7. En deuxième lieu, aux termes de l'article 4 du règlement (UE) n° 604/2013 du 26 juin 2013 : " 1. Dès qu'une demande de protection internationale est introduite au sens de l'article 20, paragraphe 2, dans un État membre, ses autorités compétentes informent le demandeur de l'application du présent règlement (...) / 2. Les informations visées au paragraphe 1 sont données par écrit, dans une langue que le demandeur comprend ou dont on peut raisonnablement supposer qu'il la comprend. Les États membres utilisent la brochure commune rédigée à cet effet en vertu du paragraphe 3 (...) ". Il résulte de l'annexe X au règlement (CE) du 2 septembre 2003 que ladite brochure comprend une partie A intitulée " Informations sur le règlement de Dublin pour les demandeurs d'une protection internationale en vertu de l'article 4 du règlement (UE) n° 604/2013 " et une partie B intitulée " Procédure de Dublin - Informations pour les demandeurs d'une protection internationale dans le cadre d'une procédure de Dublin en vertu de l'article 4 du règlement (UE) n° 604/2013 ".
8. Il ressort des pièces du dossier que M. A... s'est vu remettre par les services préfectoraux, contre signature, les 12 et 13 février 2020, soit le jour de la présentation de sa demande d'asile au guichet unique des demandeurs d'asile de Paris, le guide du demandeur d'asile ainsi que trois brochures d'information intitulées : " J'ai demandé l'asile dans l'Union européenne - quel pays sera responsable de l'analyse de ma demande ' ", dite " brochure A " ; " Je suis sous procédure Dublin - qu'est-ce que cela signifie ' ", dite " brochure B " ; et " Les empreintes digitales et Eurodac ". Ces documents ont été remis à l'intéressé en langue pachtou, qu'il a déclaré comprendre. Au surplus, M. A... a signé sans aucune réserve le résumé de son entretien individuel du 13 février 2020, attestant que les informations sur les règlements communautaires lui ont été remises et qu'il a compris la procédure engagée à son encontre sur le fondement du règlement (UE) n° 604/2013 du 26 juin 2013. Il suit de là que M. A... n'est pas fondé à soutenir qu'il a été privé des garanties prévues par les dispositions de l'article 4 du règlement (UE) n° 604/2013 du 26 juin 2013.

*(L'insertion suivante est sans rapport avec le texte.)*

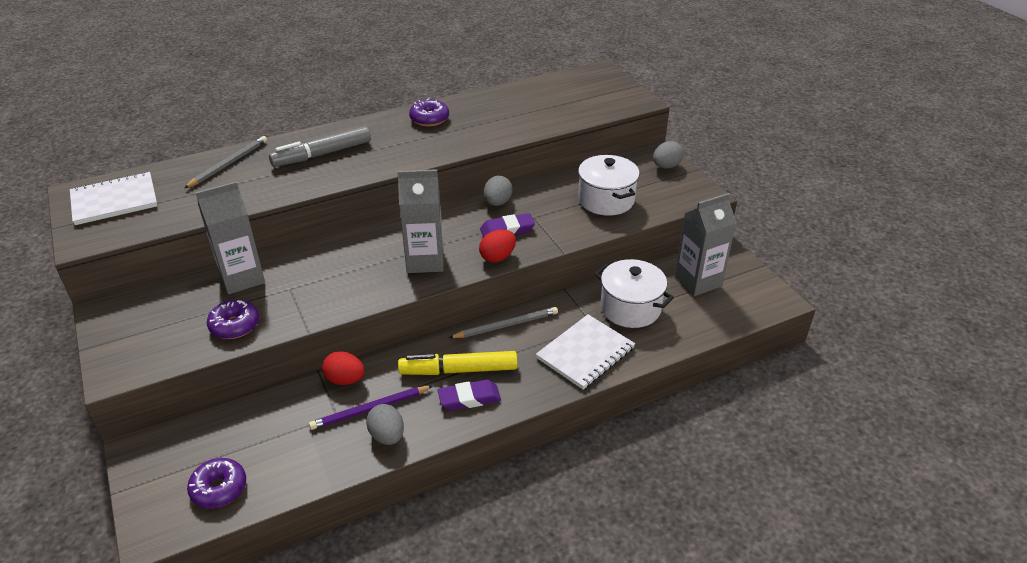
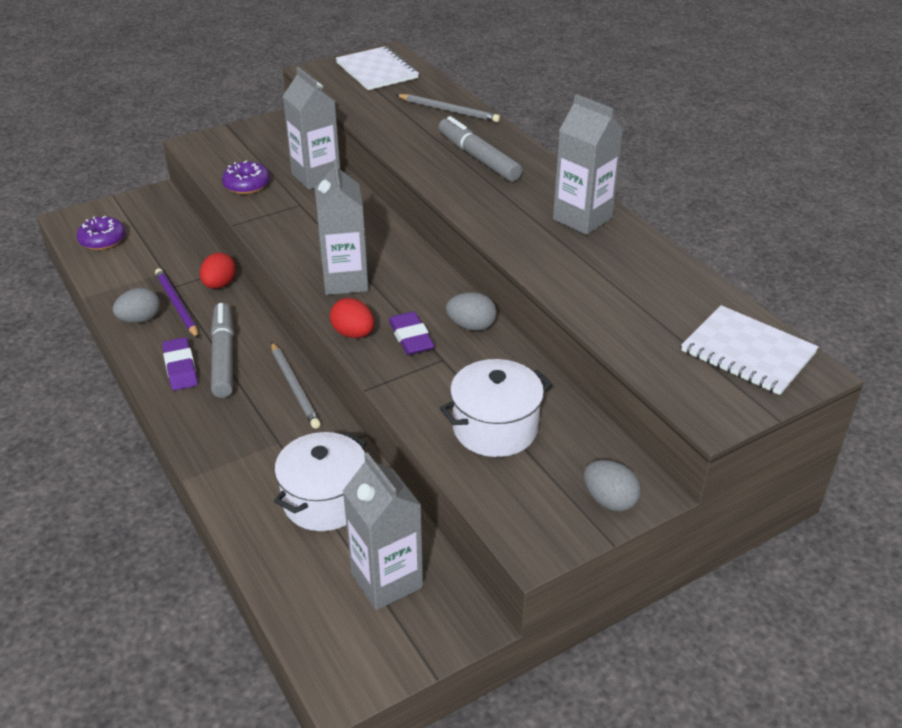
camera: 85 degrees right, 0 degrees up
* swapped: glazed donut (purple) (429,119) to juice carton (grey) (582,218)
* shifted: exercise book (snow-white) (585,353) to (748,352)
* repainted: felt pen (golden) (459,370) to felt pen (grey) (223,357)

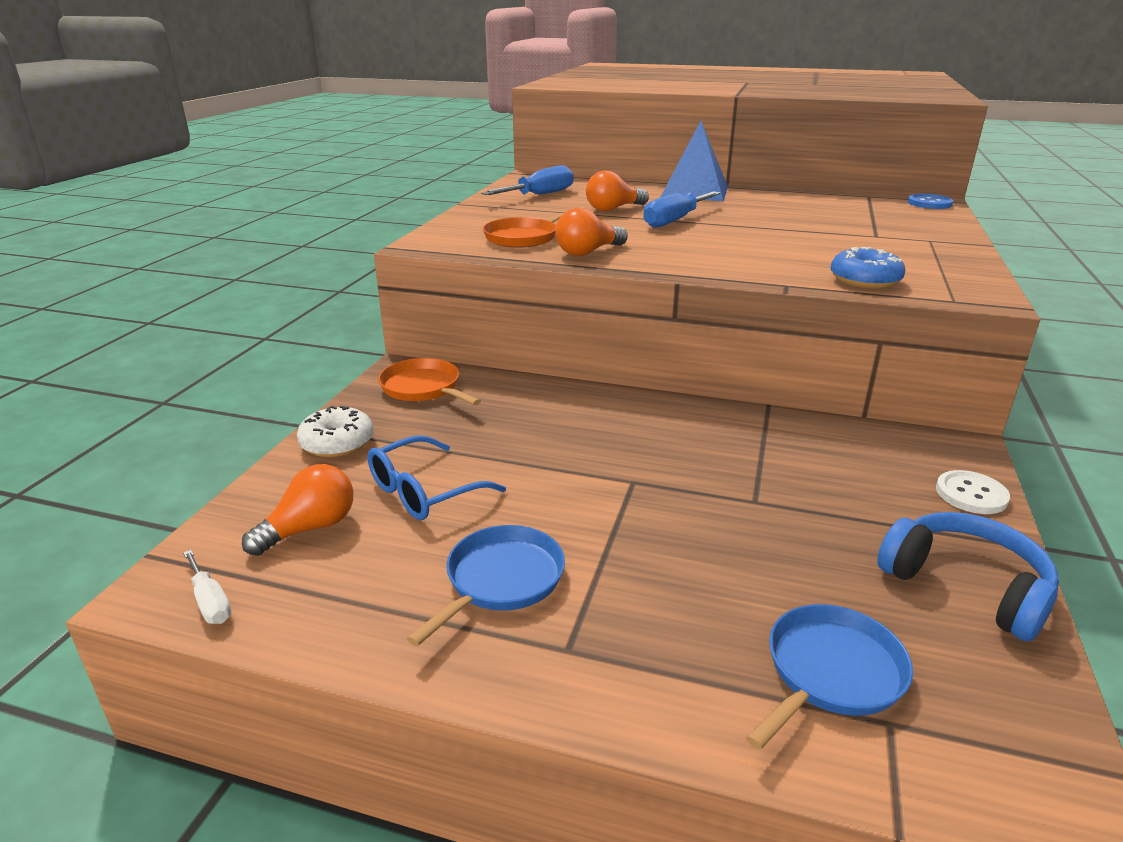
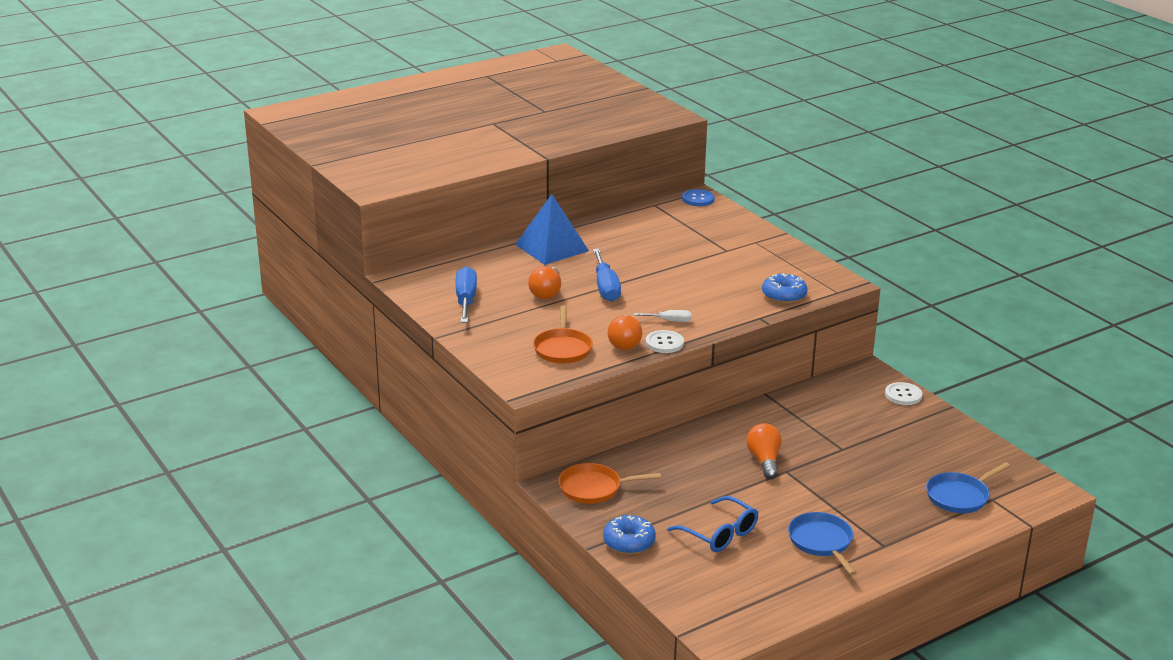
camera: 50 degrees left, 0 degrees up
* repainted: glazed donut (snow-white) (337,443) to glazed donut (royal blue) (629,542)
* rotated: spectacles (royal blue) (423,492) = (720,534) 45 degrees counterclockwise
* shifted: lightbulb (orange-coloured) (310,528) to (764,461)
* gone: over-ear headphones (royal blue) (966,586)
* shifted: screwdriver (snow-white) (210,602) to (670,321)
* rotated: skillet (royal blue) (830,673) = (959,496) 120 degrees counterclockwise
* new: sewing button (snow-white) (664,343)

9. En troisième lieu, aux termes de l'article 5 du règlement (UE) n° 604/2013 du 26 juin 2013 : " Afin de faciliter le processus de détermination de l'État membre responsable, l'État membre procédant à cette détermination mène un entretien individuel avec le demandeur. Cet entretien permet également de veiller à ce que le demandeur comprenne correctement les informations qui lui sont fournies conformément à l'article 4. (...) . 3. L'entretien individuel a lieu en temps utile et, en tout cas, avant qu'une décision de transfert du demandeur vers l'État membre responsable soit prise conformément à l'article 26, paragraphe 1. 4. L'entretien individuel est mené dans une langue que le demandeur comprend ou dont on peut raisonnablement supposer qu'il la comprend et dans laquelle il est capable de communiquer. Si nécessaire, les États membres ont recours à un interprète capable d'assurer une bonne communication entre le demandeur et la personne qui mène l'entretien individuel. 5. L'entretien individuel a lieu dans des conditions garantissant dûment la confidentialité. Il est mené par une personne qualifiée en vertu du droit national. 6. L'État membre qui mène l'entretien individuel rédige un résumé qui contient au moins les principales informations fournies par le demandeur lors de l'entretien. Ce résumé peut prendre la forme d'un rapport ou d'un formulaire type. L'État membre veille à ce que le demandeur et/ou le conseil juridique ou un autre conseiller qui représente le demandeur ait accès en temps utile au résumé. ".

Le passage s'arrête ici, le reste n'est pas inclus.